Con la sentenza n. 48820 del 5 dicembre 2013 la Cassazione ha accolto il ricorso di una donna, condannata per truffa per avere continuato a percepire le rate della pensione del proprio genitore deceduto, col quale aveva un conto cointestato, procurandosi così un indebito profitto.

L’imputata aveva omesso di comunicare all’INPS il decesso della madre, e in appello la Corte territoriale confermava l’orientamento secondo cui il comportamento che ‘combina’ fra di loro gli elementi del silenzio e della condotta antidoverosa della mancata comunicazione del decesso integra il reato di truffa, punito col carcere da uno a cinque anni.

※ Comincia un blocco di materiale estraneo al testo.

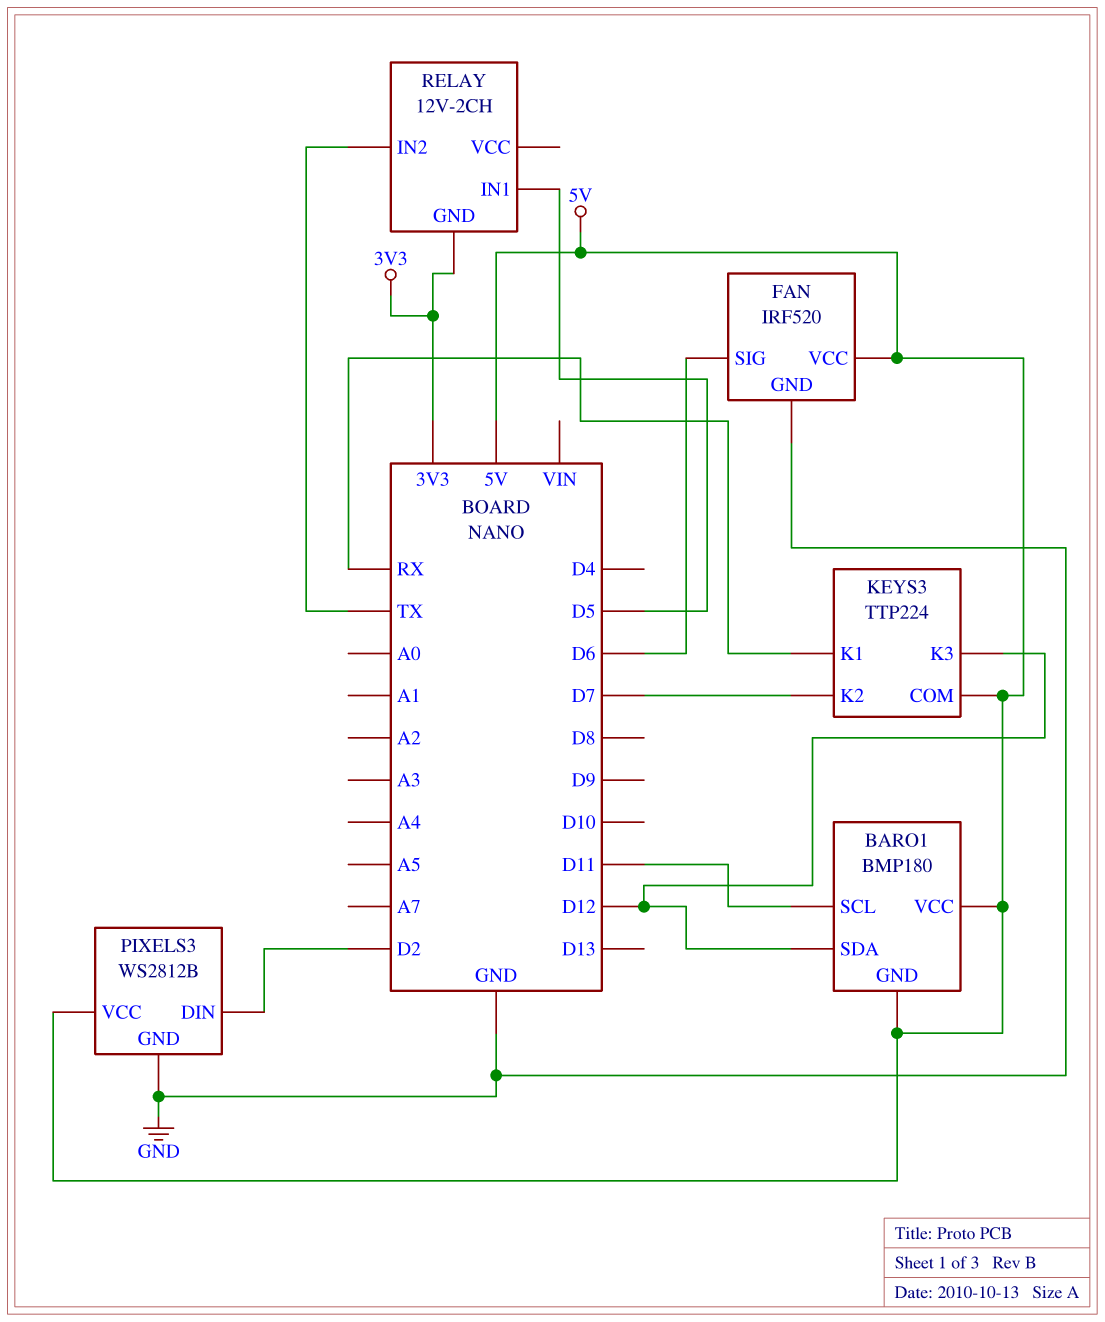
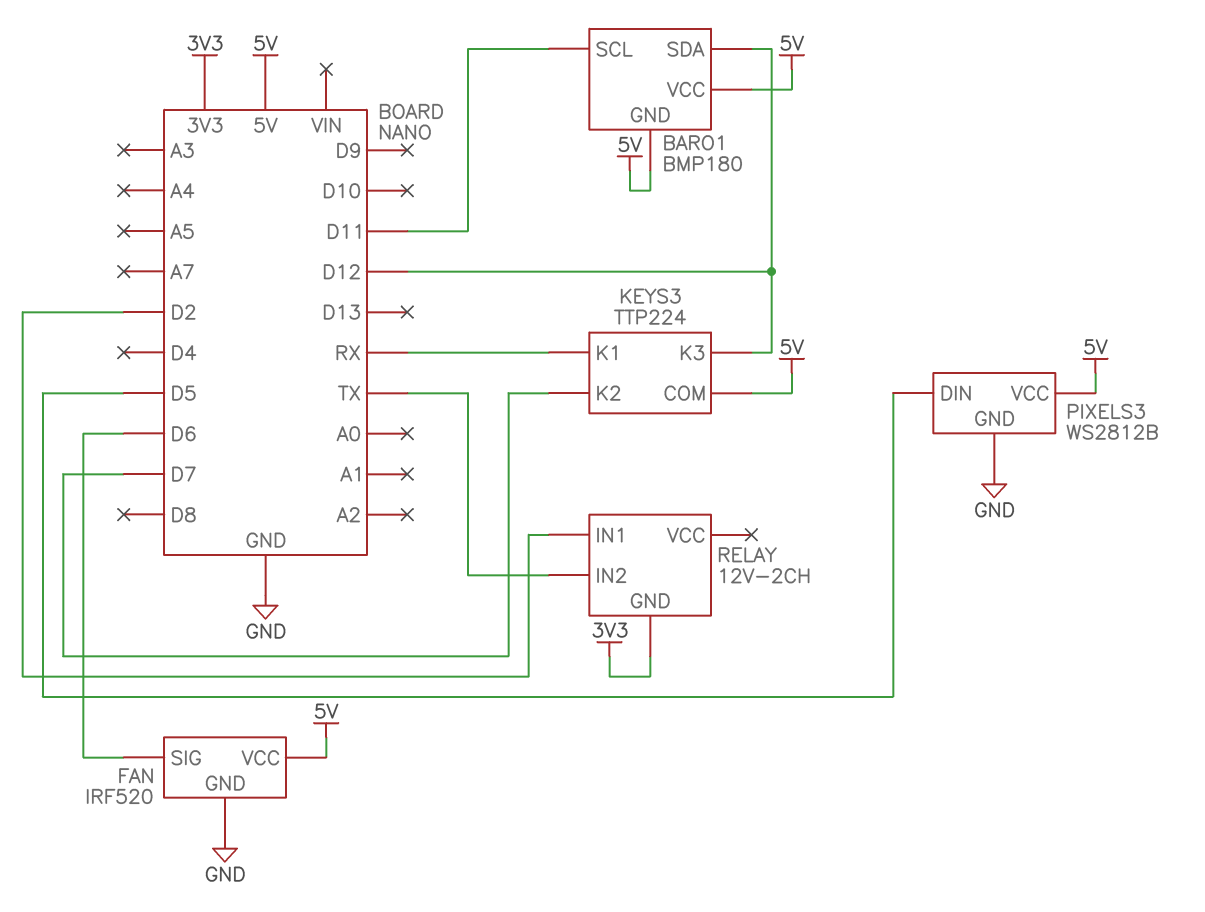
PIXELS3 pin DIN: D2 -> D5
RELAY pin IN1: D5 -> D2

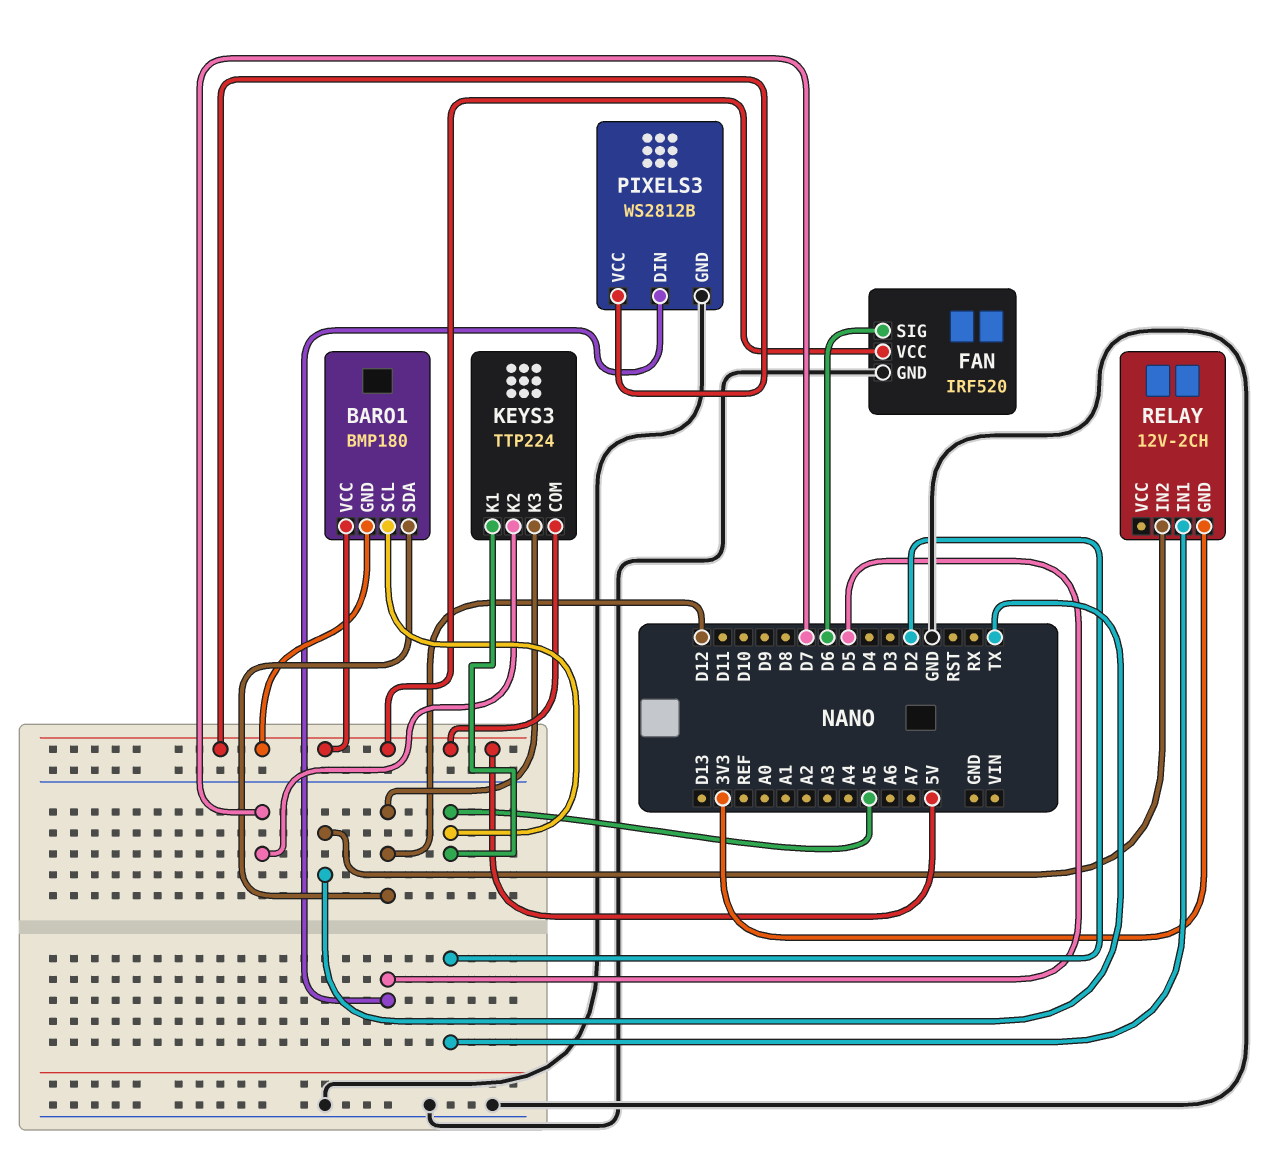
BARO1 pin SCL: D11 -> A5
KEYS3 pin K1: RX -> A5

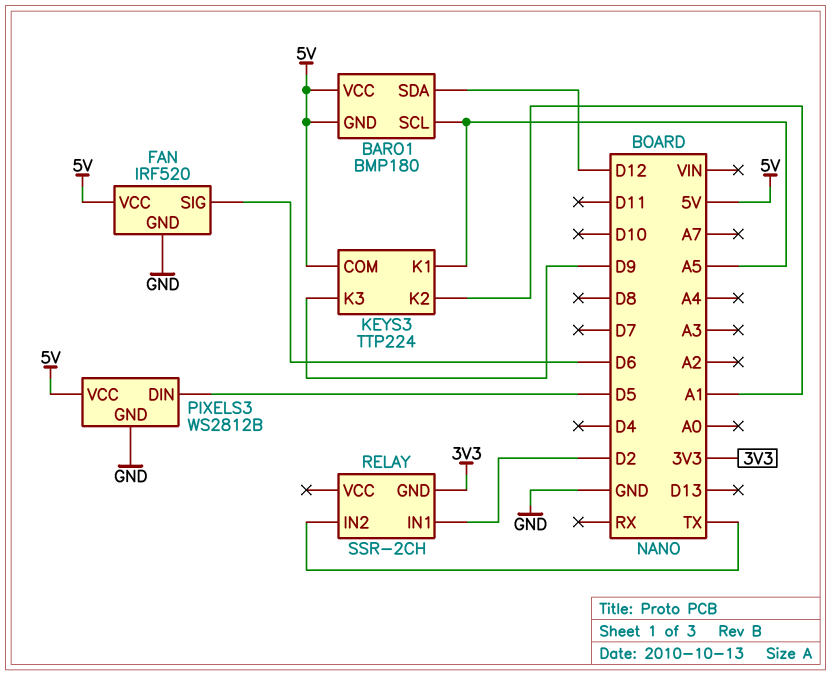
KEYS3 pin K2: D7 -> A1
KEYS3 pin K3: D12 -> D9
RELAY: 12V-2CH -> SSR-2CH

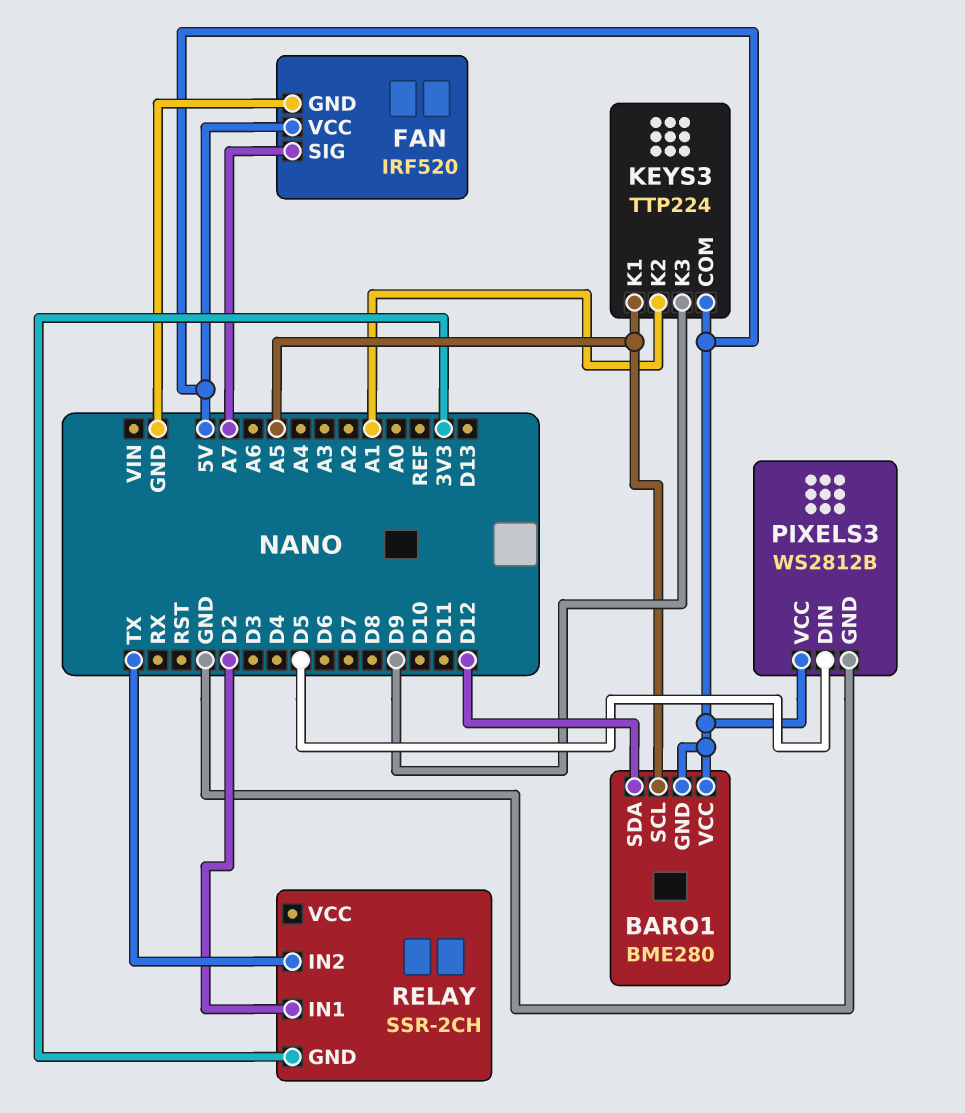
BARO1: BMP180 -> BME280
FAN pin SIG: D6 -> A7

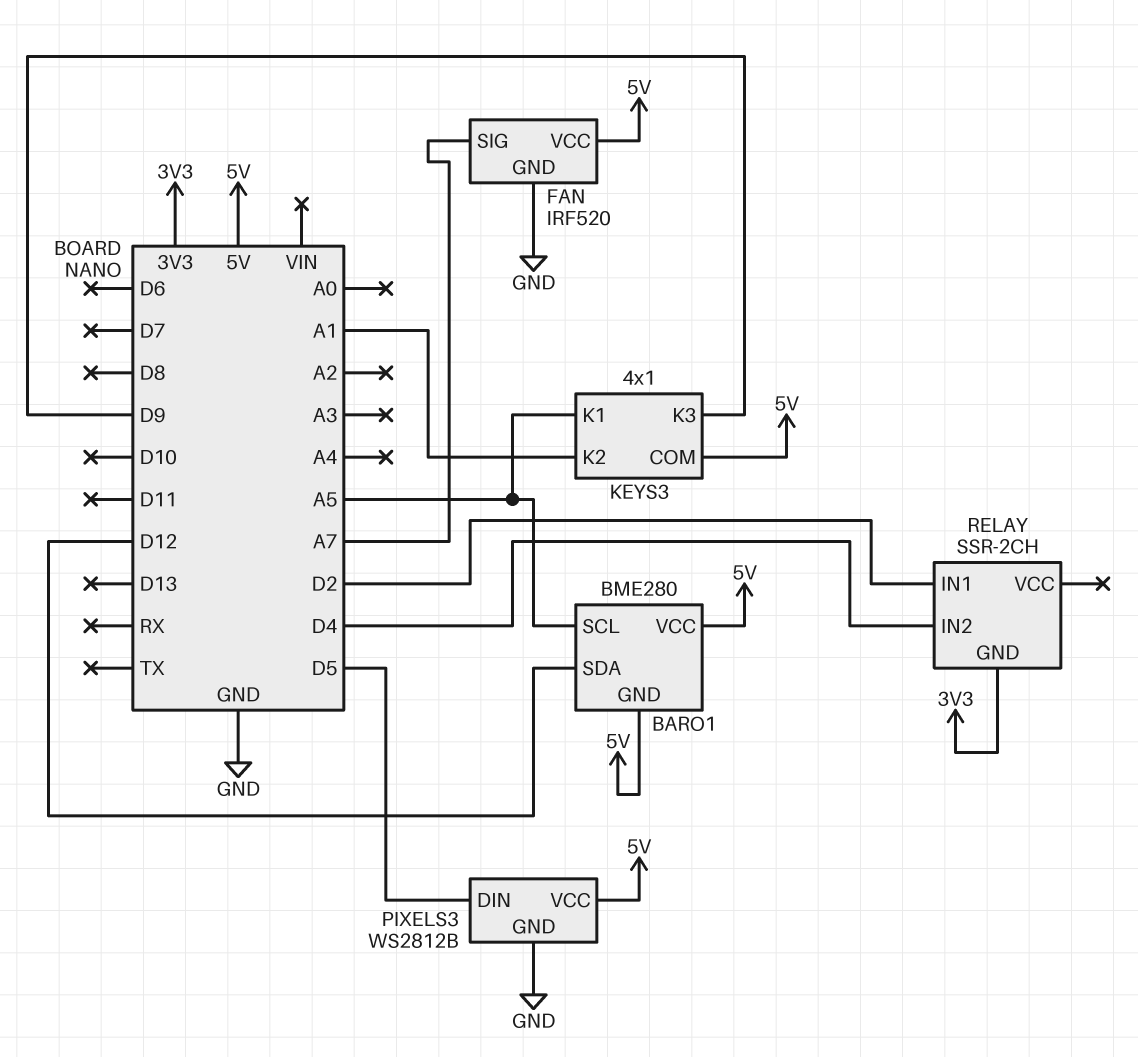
KEYS3: TTP224 -> 4x1
RELAY pin IN2: TX -> D4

La ricostruzione fatta dalla Cassazione, di accoglimento delle istanze della difesa, è diversa: secondo gli ermellini il comportamento tenuto rientra nel reato di indebita percezione di erogazioni in danno dello Stato, punito con la pena meno grave della reclusione da sei mesi a tre anni o con la multa. Mancherebbe, rispetto al reato di truffa, l’elemento costitutivo degli artifizi e dei raggiri, ed, infatti, la sentenza di merito va annullata.

Precisa, infine, la Corte di legittimità: «integra la fattispecie di indebita percezione a danno dello Stato e non di truffa aggravata, per assenza di un comportamento fraudolento in aggiunta al mero silenzio, la condotta di colui che, percependo periodicamente l’indennità di disoccupazione prevista per legge, ometta di comunicare all’istituto erogante l’avvenuta stipula di un contratto di lavoro subordinato e conseguente assunzione, cos’ continuando a percepire, indebitamente, la detta indennità».